Nature batting last is on the minds and hands of gardeners throughout the midwest and northeast tonight. Not that passionate gardeners need any help from me when faced with a crisis. Most gardeners I know are hard working, resourceful, independent-and very hard working people. While they were all about planning to fend off the freeze forecast for tonight on their own, so were we.
I have 2500 tulips budding, and showing color, givcn our extraordinarily warm March. Did I have a plan to protect them overnight-yes. Covering plants that might be damaged by frost is a good idea. Leaves might sustain damage, but buds subjected to very cold temperatures will die, and drop. The exact science of it-I will not bore you. Suffice it to say that a newly emerging spring leaf that is subjected to bitter cold-I am quite sure you have seen that green black mush that is a frozen through plant.
Covering our tulips was one part engineering, and 5 parts work. Cice had it all in hand. After all of her work today, I am sure she went home, and repeated the same process to protect her own garden.
Row cover was designed to protect crops planted early. This non woven fabric is lightweight. It is a heavy weight in the protect the plants realm. The plants underneath a row cover benefit from a 10 degree increase in temperature. Row cover was the order of our day.
Ten degrees warmer makes a considerable difference. Row cover is worth the effort. The winds usually associated with late winter/early spring trouble pose a problem for this lightweight protection. That said, we secure the frost cover in every way that we can. A frost cover flapping and beating the plants underneath can cause more damage than the freeze.

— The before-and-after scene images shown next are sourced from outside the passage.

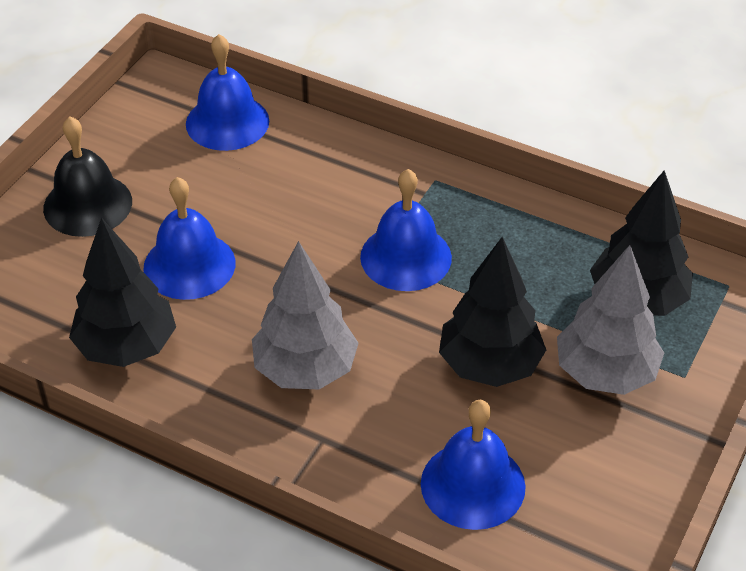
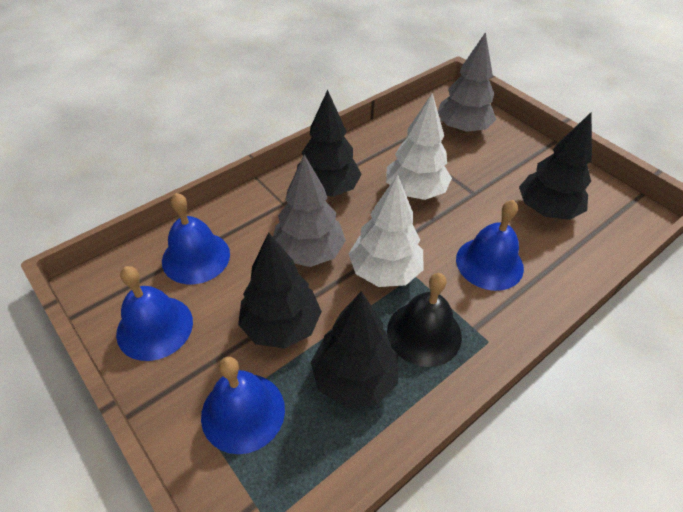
black tree: 3 -> 4
white tree: 0 -> 2

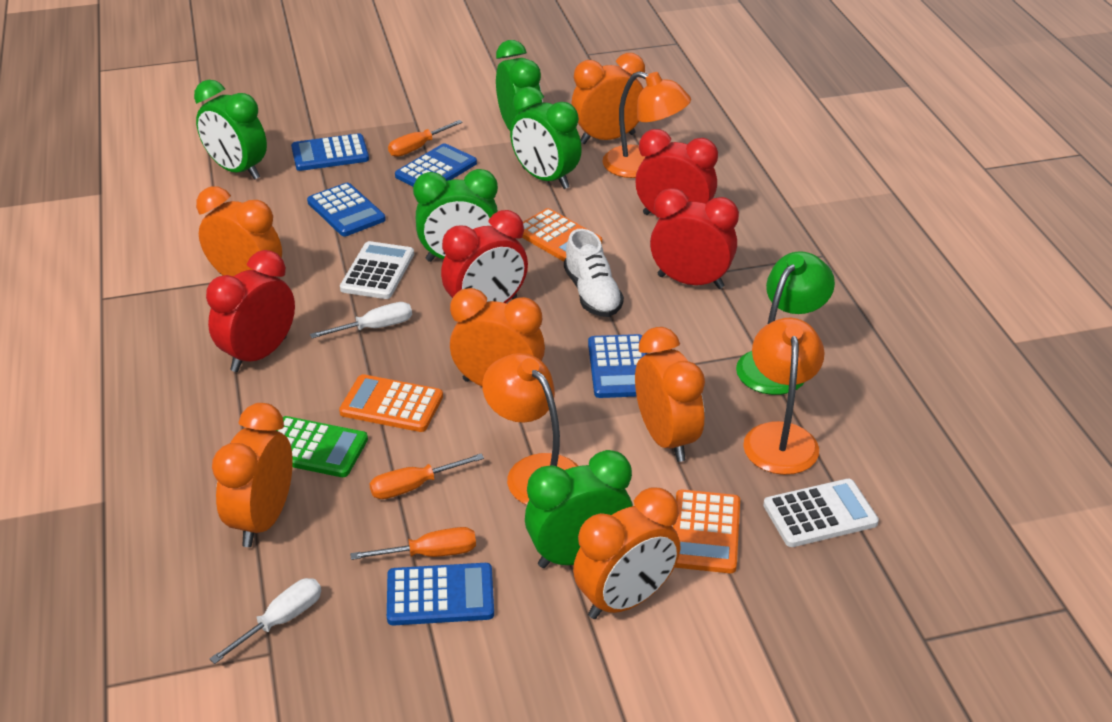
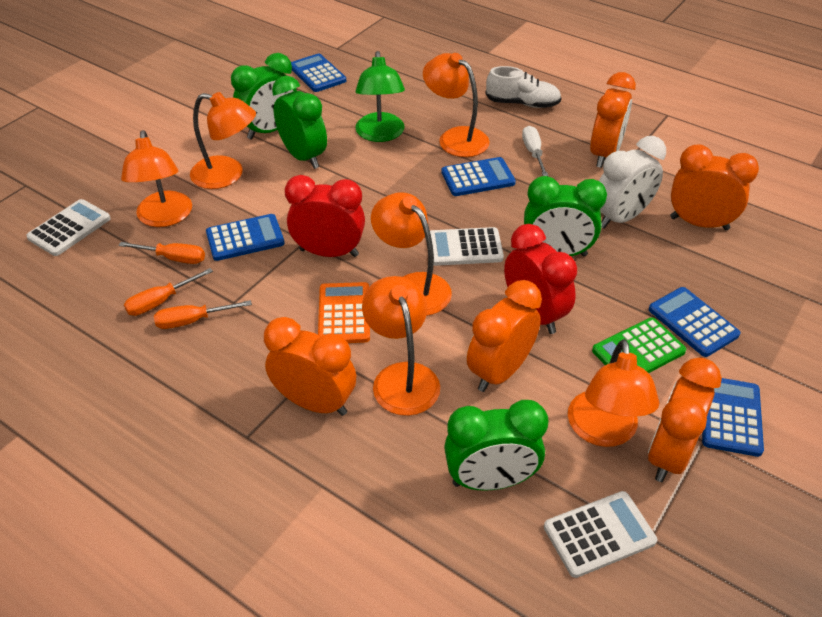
green clock: 5 -> 4
orange calculator: 3 -> 1
orange clock: 6 -> 5
orange lamp: 3 -> 6
red clock: 4 -> 2
white calculator: 2 -> 3
white clock: 0 -> 1
white screwdriver: 2 -> 1

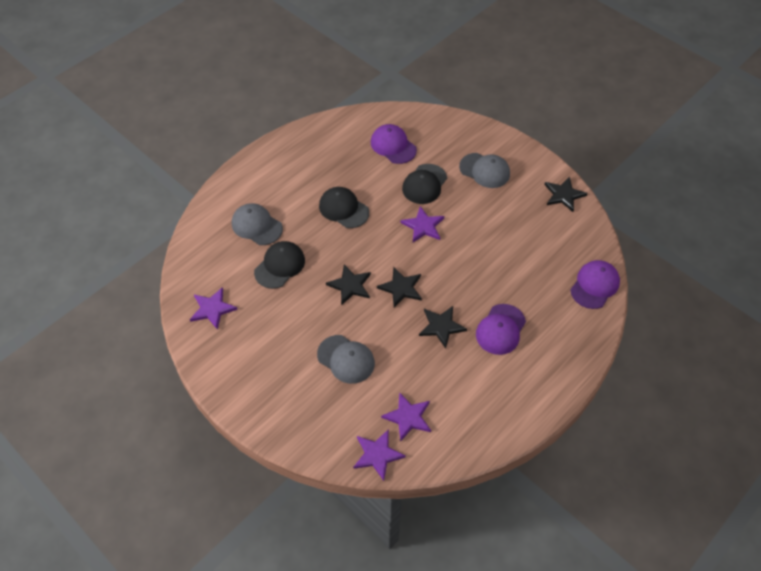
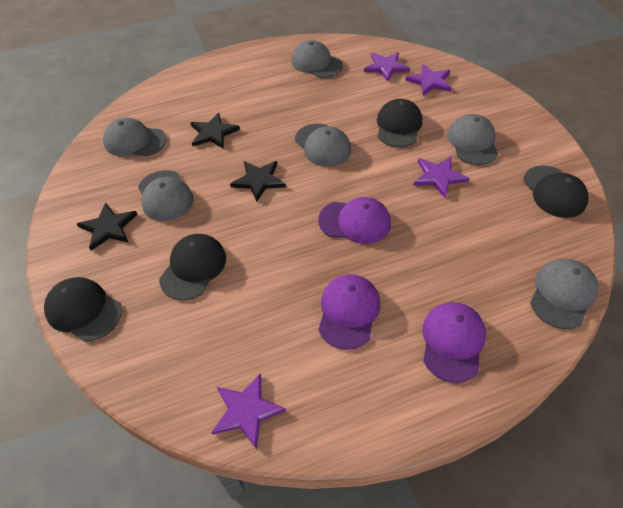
black cap: 3 -> 4
black star: 4 -> 3
grey cap: 3 -> 6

Our defence is simple. Cover the plants. Secure the edges. Batten down the hatches.
This may look like a lot of trouble over a few tulips, but we value every season. There is no season we would want to do without. Tonight’s low temperatures may devastate farms with fruit trees, early crops, botanical gardens, and those little gardens that you and I tend. Tomorrow’s news will tell the tale. But tonight I feel better, knowing we have protected our plants.
At the shop, we have moved as much in as possible. We have covered what we could, in the best way we know how.
We have spring plants under this bench for the night. I am sure they will be fine. As for my own garden, I am worried. There is much I cannot cover.